In the near term, the pandemic severely tests our tools of countercyclical policy — measures designed to even out the ups and downs of the business cycle.
It is far too complicated to trust a simple Keynesian (demand-side) solution as if suppressing demand will successfully address these historic challenges.
The Federal Reserve’s increase in interest rates is intended to accomplish this, but the bluntness of this policy and the slowness of response in the macroeconomy raises concerns. The disruptions in global energy and food supplies due to Putin’s war in Ukraine are causing supply shocks of historic proportions.
Some forecasters are betting against the Federal Reserve to set interest rates properly and doubt that the forces of supply and demand can be balanced effectively in the face of huge supply shocks. They are predicting a recession next year or the year after.
However, the strong job creation in recent months is one reason for optimism.
Regardless of near-term swings, we need to support policies that put our economy on a stronger long-term footing.
The infrastructure bill pushed by President Biden and Democrats in Congress was enacted with some Republican support. It is a long-term investment in resources our economy critically needs. It is not a source of too much spending today, instead, it will kick in when other forces in our economy are slowing down.
Other promising policies enacted recently are the expansion of domestic computer chip manufacturing and the long-term cost savings contained in the Inflation Reduction Act.

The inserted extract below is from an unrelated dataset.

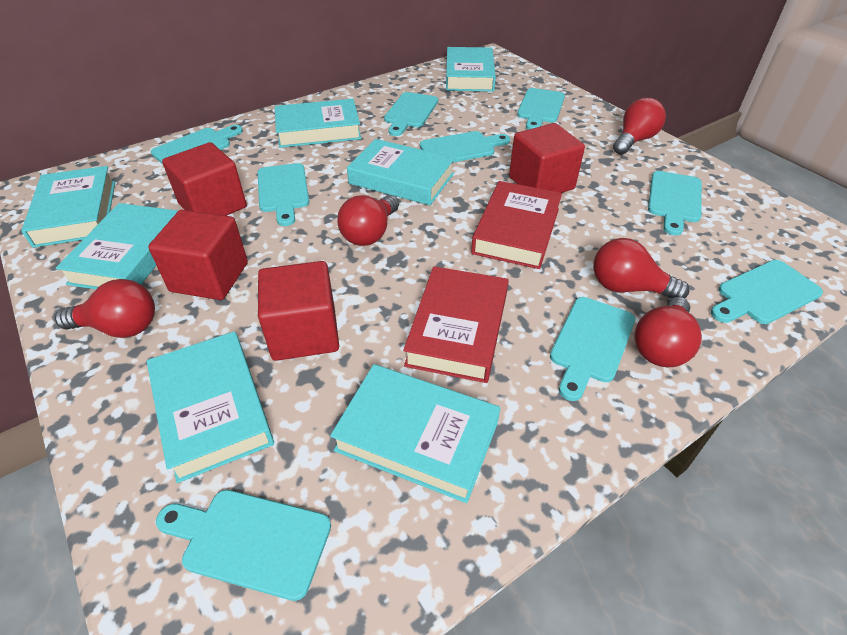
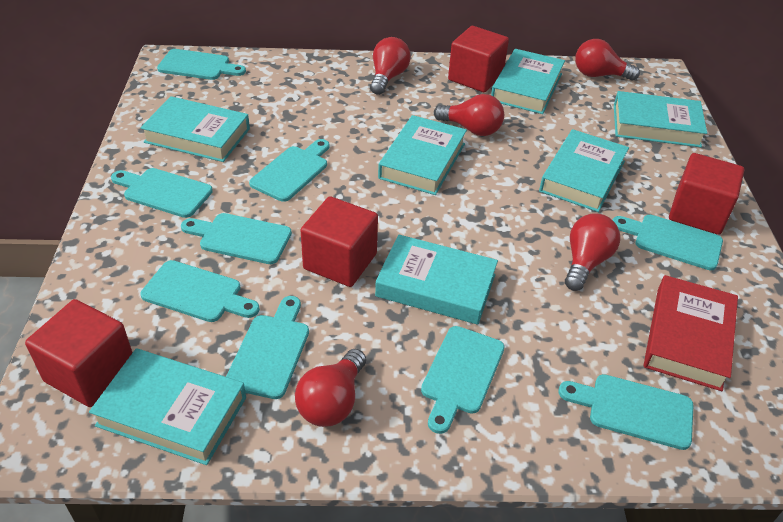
red book: 2 -> 1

A key provision is a historic investment in combatting the climate crisis. The economic evidence is overwhelming that the emerging social and economic damages of climate change will be far more severe than the costs of addressing this challenge.

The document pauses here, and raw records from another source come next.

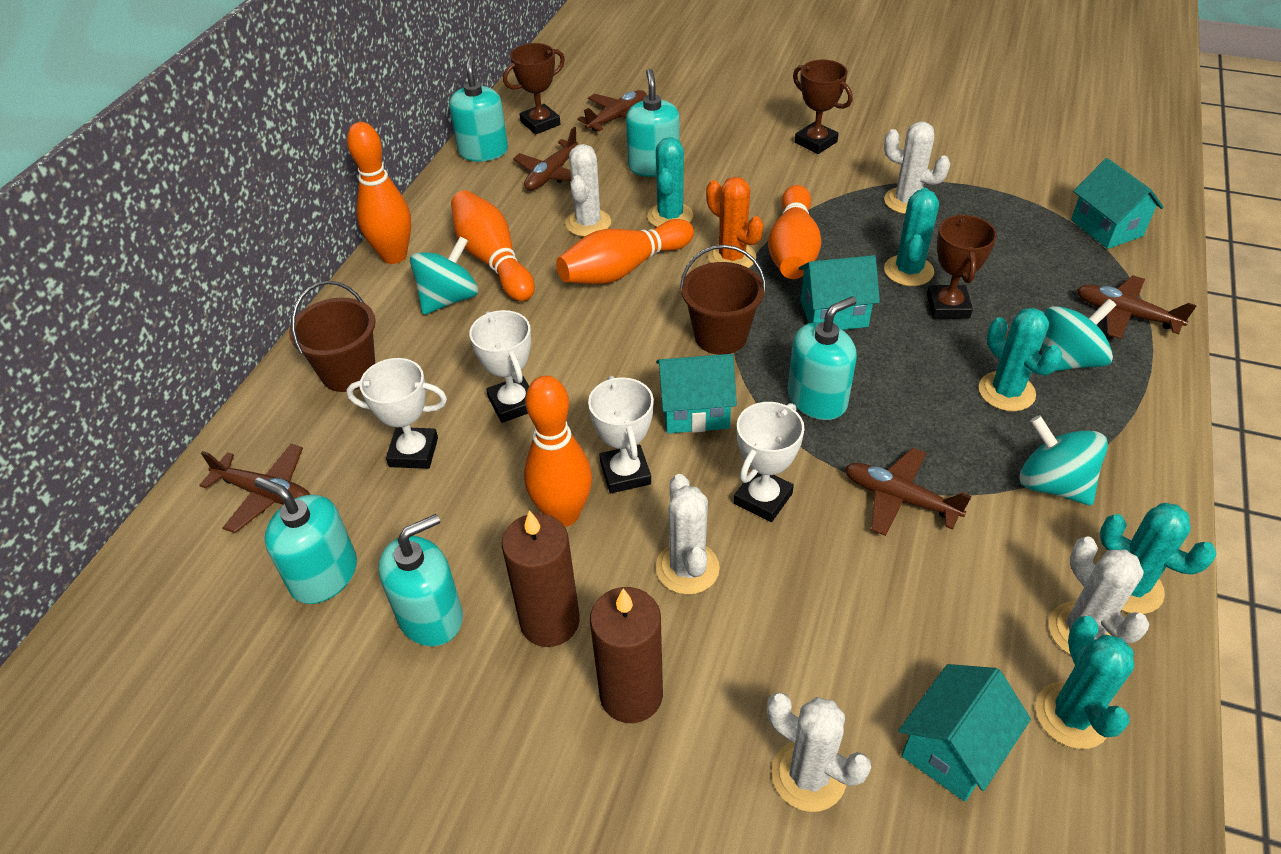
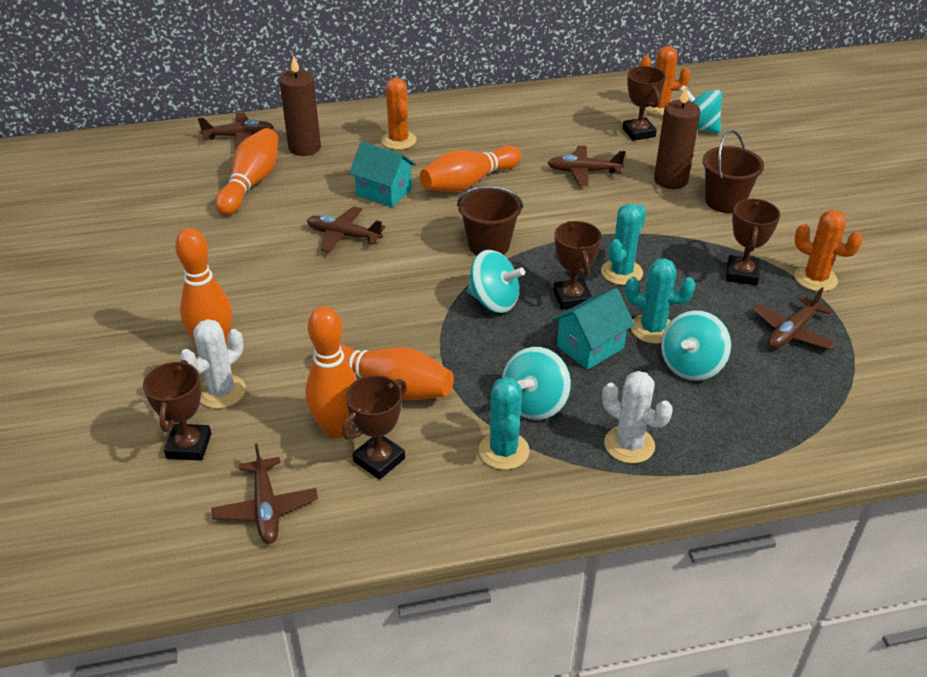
brown trophy: 3 -> 5
orange cactus: 1 -> 3
turquoise cactus: 5 -> 3
turquoise house: 4 -> 2
turquoise soap dispenser: 5 -> 0
turquoise spinning top: 3 -> 4
white cactus: 5 -> 2
white trophy: 4 -> 0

The burdens it will relieve are not so much about current inflationary pain but rather to avoid climate catastrophes for future generations.
Other action is needed now to create a more solid foundation for a sound, sustainable economic future. Interested readers might learn from the discussion of ideas contained in the section on “Jobs and the Economy” on the website of Minnesota’s own Senator Amy Klobuchar.
She has been a leader in forward-looking solutions through her membership on the Senate Commerce and Joint Economic committees.
In addition to investing in infrastructure and combatting climate change, other major solutions to long-term challenges worsened by the pandemic include:
- Reverse trends toward growing concentration of power among corporations by stopping tax breaks that tilt in favor of corporations against small businesses and workers in addition to enforcing and strengthening antitrust laws.
- Promote forces for innovation so the U.S. economy (and Minnesota) can again lead the world in key industries such as mining, manufacturing, agriculture, tourism and clean energy.
- Improve economic opportunity for middle and working-class families through policies that a. reward and dignify meaningful work and b. boost the supply side of our economy by investing in education and training and stimulating greater participation in the workforce.
A crucial lesson from the pandemic is that we need more sustainable development of the supply side of the economy, especially through investments in people.